Tá lá atá inniu ann lá Bhríde. Today is the feast day of St. Brigid of Ireland. She's the female counterpart of St. Patrick, but she gets far less publicity, at least outside of Ireland. People don't go out and over-imbibe green beer in local pubs to honor her. More likely, they'd drink milk, since she was a dairy-woman in her early life—and the saint you'd appeal to if you want your cows to produce a lot of milk.
It's great fun to read the online descriptions of St. Brigid, because they're all over the place. The serious Catholic ones give us one story:
She was born sometime in the mid-fifth century to a pagan father (Dubthach) and a Christian slave mother (Briocsech) and was contemporary with St. Patrick. Dad's wife thought maybe Brigid's mother was a bit too tempting, so she had her sold along with Brigid, but with the promise that the daughter would be sent back to dear old Dad sometime later. When Brigid was ten, she joined him, and he put her in charge of the dairy, but she insisted on giving most of the milk away (seems she kept giving lots of stuff away). Dad then handed her to Dunlag, King of Leinster, who when he handed her back ten years later, told Dad to free her, which he did.

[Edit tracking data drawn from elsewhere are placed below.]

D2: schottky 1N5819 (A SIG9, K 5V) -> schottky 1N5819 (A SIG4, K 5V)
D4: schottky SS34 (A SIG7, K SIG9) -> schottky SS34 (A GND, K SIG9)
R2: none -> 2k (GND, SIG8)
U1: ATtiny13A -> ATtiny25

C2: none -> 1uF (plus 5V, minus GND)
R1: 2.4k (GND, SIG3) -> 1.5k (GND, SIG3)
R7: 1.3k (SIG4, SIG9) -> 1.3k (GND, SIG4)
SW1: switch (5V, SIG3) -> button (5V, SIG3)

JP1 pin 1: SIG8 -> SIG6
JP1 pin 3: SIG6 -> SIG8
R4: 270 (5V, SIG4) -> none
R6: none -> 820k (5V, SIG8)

Brigid went on to found the first religious community for women in Ireland, on land given to her at Kildare by the same King Dunlag (there is still a Cathedral church of St. Brigid on the site, although it dates from the early 13th century), which flourished, and led to the establishment of many others all over Ireland. The convent became one of the greatest centers of learning in Europe, no doubt assisted by the school of art (which in those days meant illuminating manuscripts) that she also created. It should be no surprise that she is the patron saint of scholars. When she died, she was buried with St. Patrick (except for her head, which for some reason is in Portugal). Not too shabby for a poor peasant girl.

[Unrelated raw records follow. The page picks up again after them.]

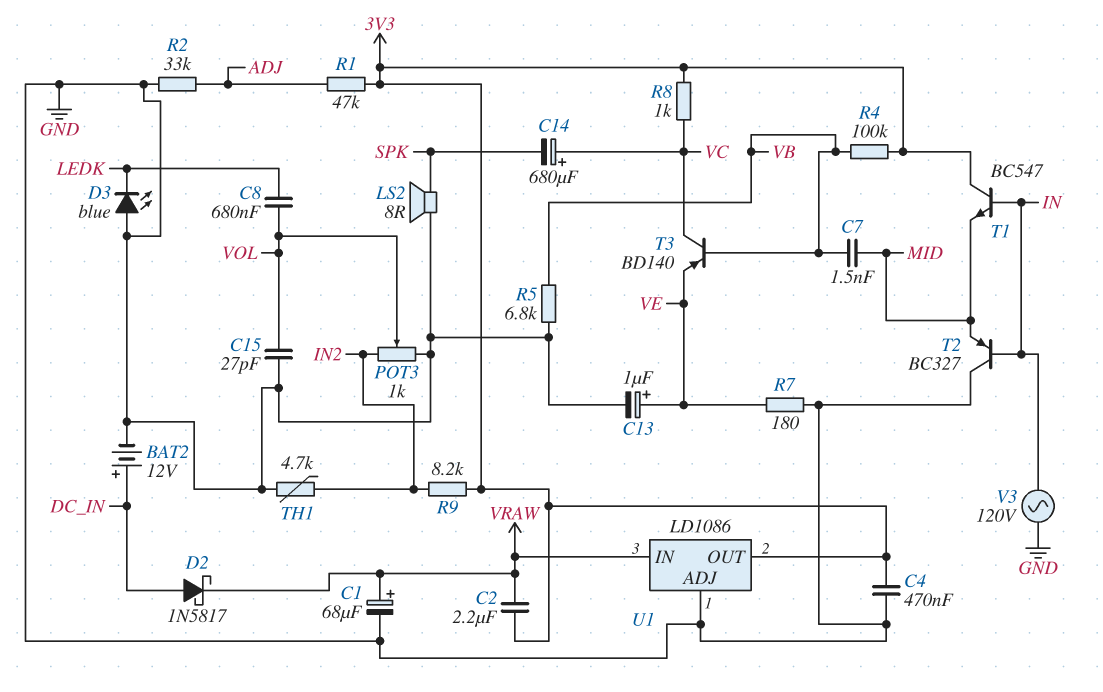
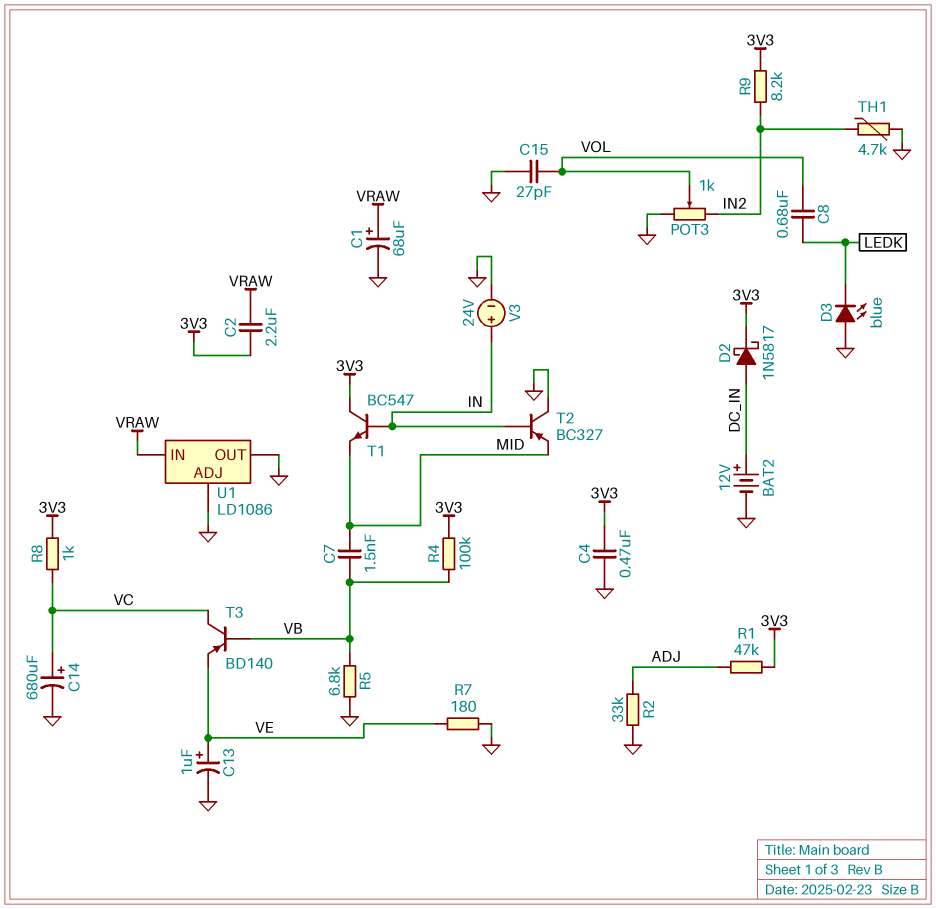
C14: 680uF (plus VC, minus SPK) -> 680uF (plus VC, minus GND)
D2: schottky 1N5817 (A DC_IN, K VRAW) -> schottky 1N5817 (A DC_IN, K 3V3)
LS2: speaker 8R (GND, SPK) -> none
U1 pin OUT: 3V3 -> GND
V3: AC 120V (GND, IN) -> 24V (plus IN, minus GND)

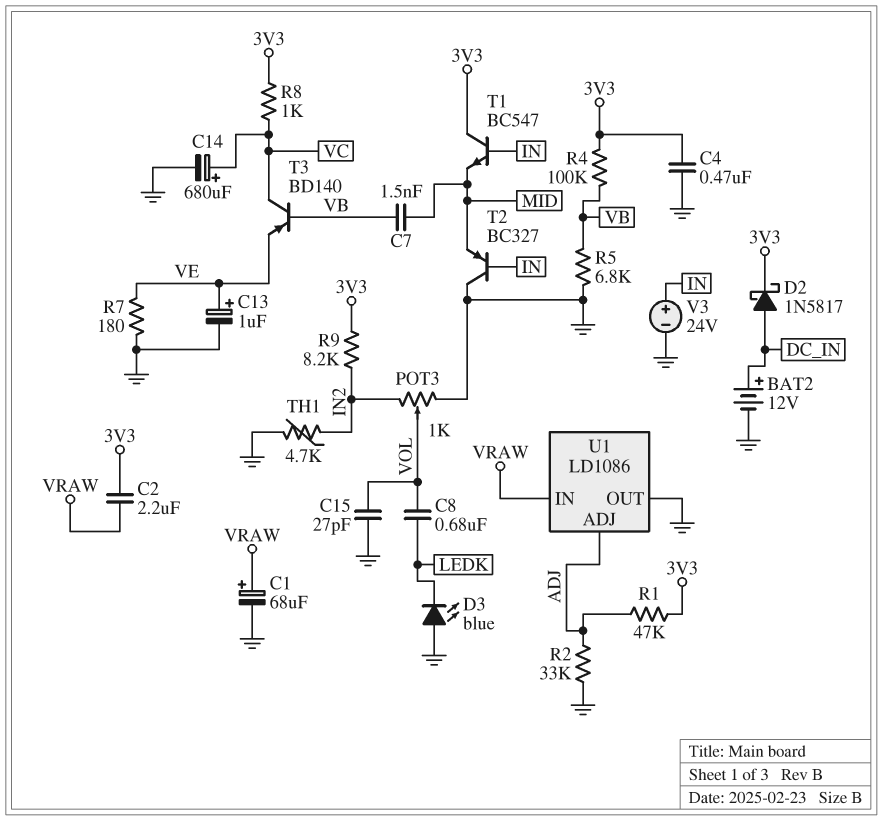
U1 pin ADJ: GND -> ADJ

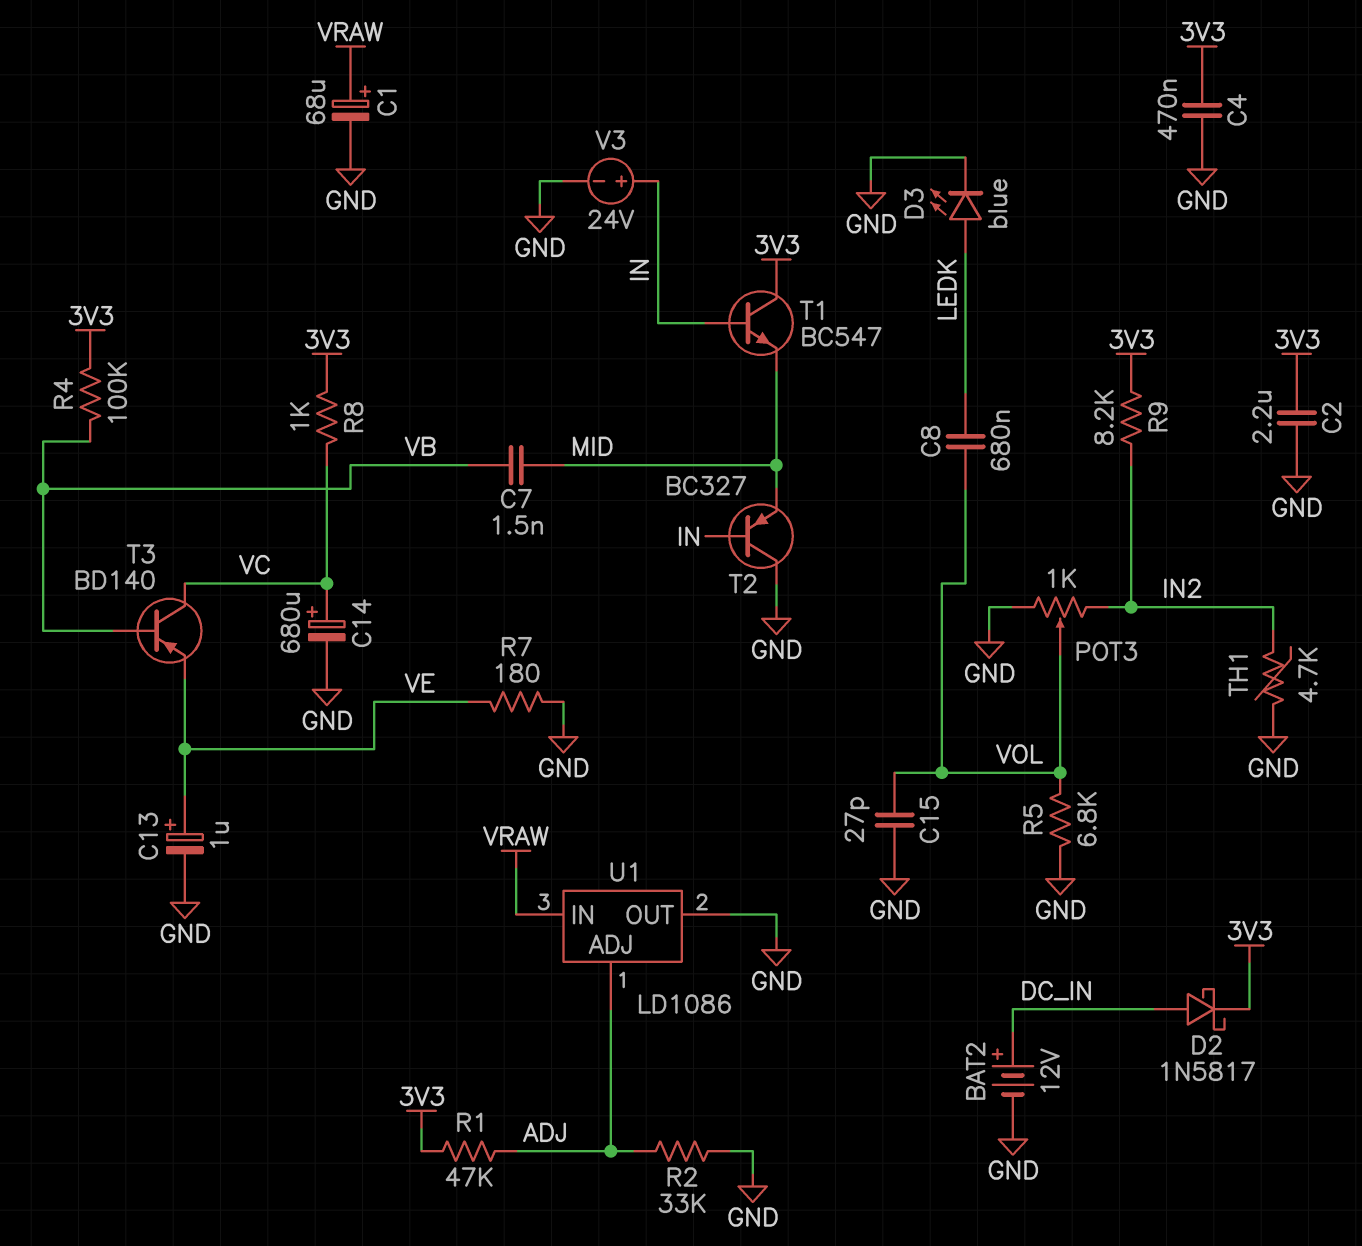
C2: 2.2uF (3V3, VRAW) -> 2.2uF (3V3, GND)
D3: LED blue (A GND, K LEDK) -> LED blue (A LEDK, K GND)
R5: 6.8k (GND, VB) -> 6.8k (GND, VOL)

But if you choose to take a less mainstream religious view:
Another source says she "became a vestal virgin in service to the Brid, goddess of fire, and eventually she ended up the high priestess at the pagan sanctuary of Kil Dara, built from oak, which was sacred to the Druids, but somewhere in there she converted to Christianity. However, over the centuries Brigid kind of got muddled with the pagan fire goddess Brid, and the pagan holiday Imbolc got folded into a Christian holiday, and they both marked the beginning of spring. Time for feasting (eat a lot of milk and butter!). Light candles or fires. Hang those rush crosses (known as St. Brigid's crosses) over your doors and windows to protect your house from fire and lightening.
On one of my trips to Ireland, over a decade ago, a friend and I found ourselves visiting a Brigidine nunnery (yes, they still exist, more than 1,500 years after Brigid set up the first one). It was an unforgettable experience. Most of the nuns were elderly, with few young replacements coming along. They were unspeakably thrilled to have visitors, and after giving us a full tour of the building where they lived, including their archives, they insisted we stay for tea and cakes and bread and jam, and then a group of them clustered around to watch us eat. It should be no surprise that I'm incorporating part of this in a book.
But Brigid makes a good role model, whichever way you look at her. Reading between the lines, she was determined, she knew her own mind, she took a broad view of things, and she got things done. Smart woman!